- Samir Chamas
- Born: 25 November 1942 Hermel, Lebanon
- Died: 11 August 2024 (aged 81)
- Occupations: Actor, Writer, Journalist, Voice Actor
- Years active: 1965–2024
- Spouse: Siham Abu Al-Izz
- Children: Rabih; Rima;
- Website: samirchamas.com

= Samir Chamas =

Lebanese actor, writer and journalist (1942–2024)

Samir Chamas (سمير شمص, 25 November 1942 – 11 August 2024) was a Lebanese actor, writer, journalist and voice actor.

== Career ==
In the later half of the 1960s, Chamas starred, wrote, and acted in many films, including: "Safar Brlik", "Daughter of the Guard", "Bitter Grapes", "Al-Shiridan", and "Dawba Street", along with him acting in films from Egypt, like "3 women" and "Seeks for Freedom".

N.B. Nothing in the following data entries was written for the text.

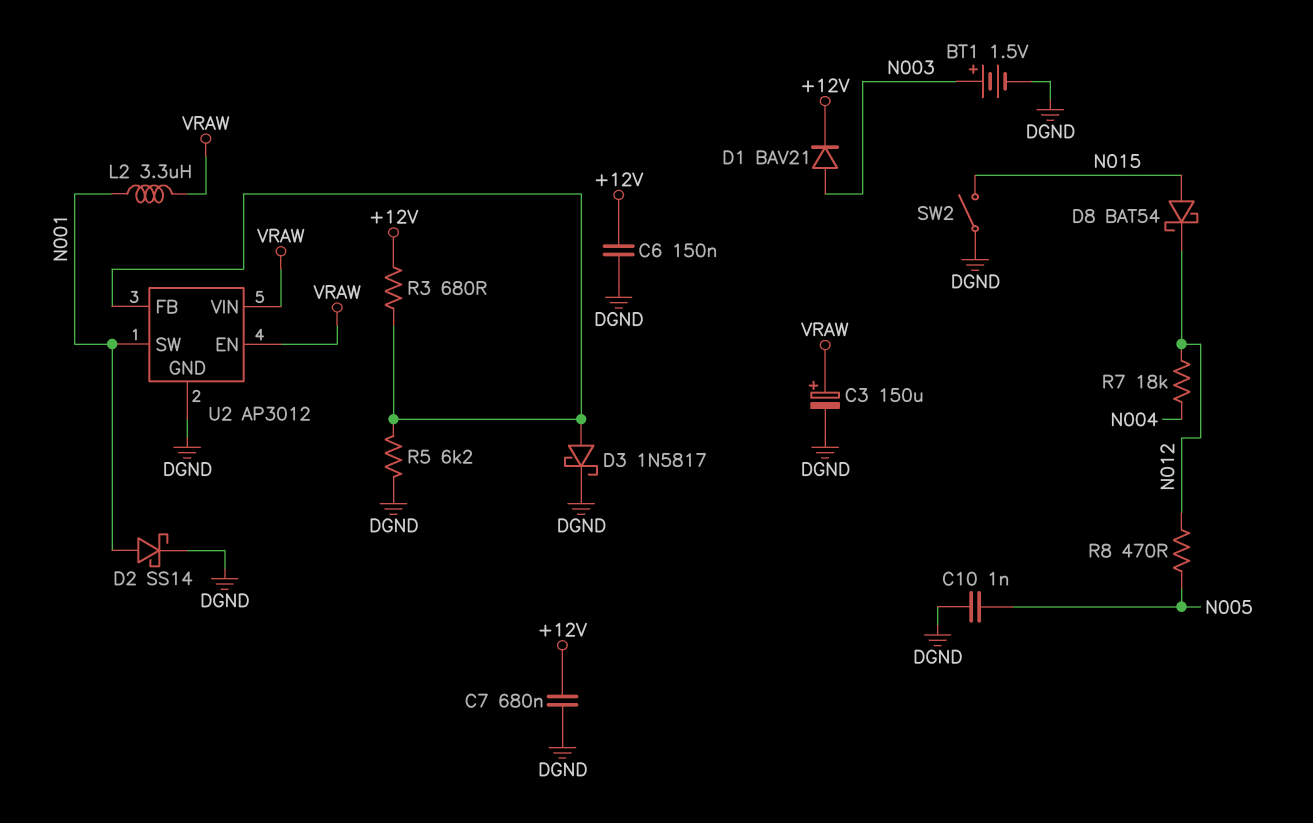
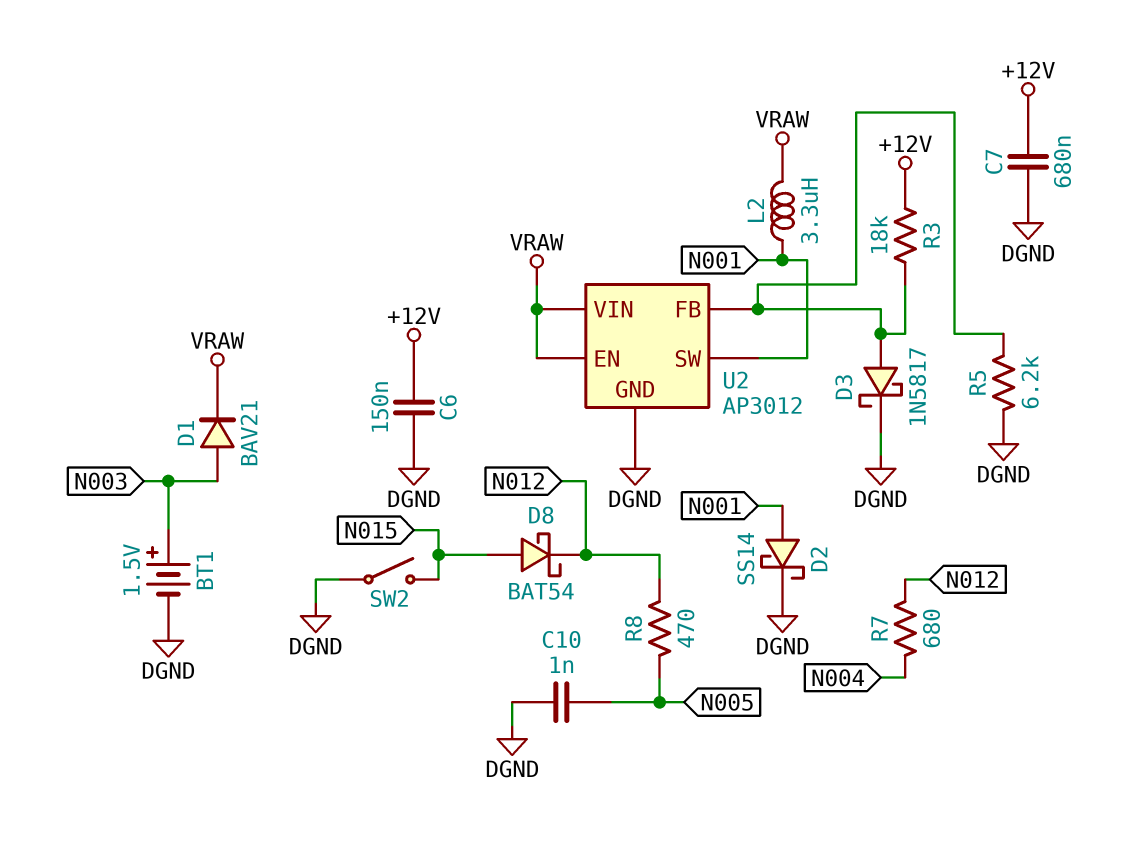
C3: 150uF (plus VRAW, minus DGND) -> none
D1: diode BAV21 (A N003, K +12V) -> diode BAV21 (A N003, K VRAW)
R3: 680 (+12V, U2/FB) -> 18k (+12V, U2/FB)
R7: 18k (N004, N012) -> 680 (N004, N012)

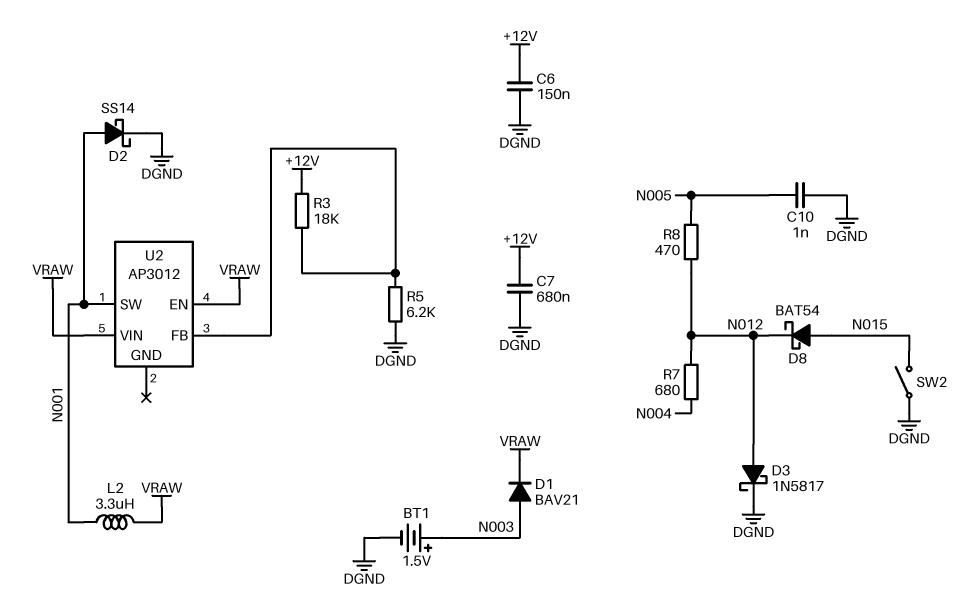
D3: schottky 1N5817 (A U2/FB, K DGND) -> schottky 1N5817 (A N012, K DGND)
U2 pin GND: DGND -> none

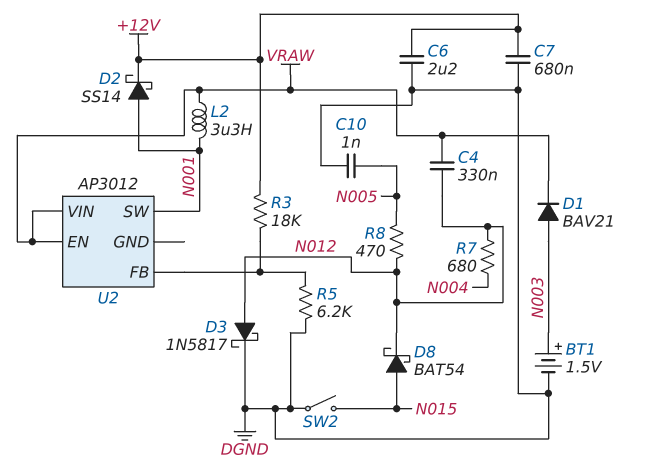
C4: none -> 330nF (N012, VRAW)
C6: 150nF (+12V, DGND) -> 2.2uF (+12V, DGND)
D2: schottky SS14 (A N001, K DGND) -> schottky SS14 (A N001, K +12V)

In television, Chamas starred in various series, including “A Man of the Past”, the "Bitter Honey", "A Woman from the Time of Love" with the Egyptian Samira Ahmed, and the series "The Face of the Moon". Chamas also did dubbing work for many animated series.

in 2006, he published a science fiction novel, "At the Edge of the Universe", which includes information about space and the solar system and the planets.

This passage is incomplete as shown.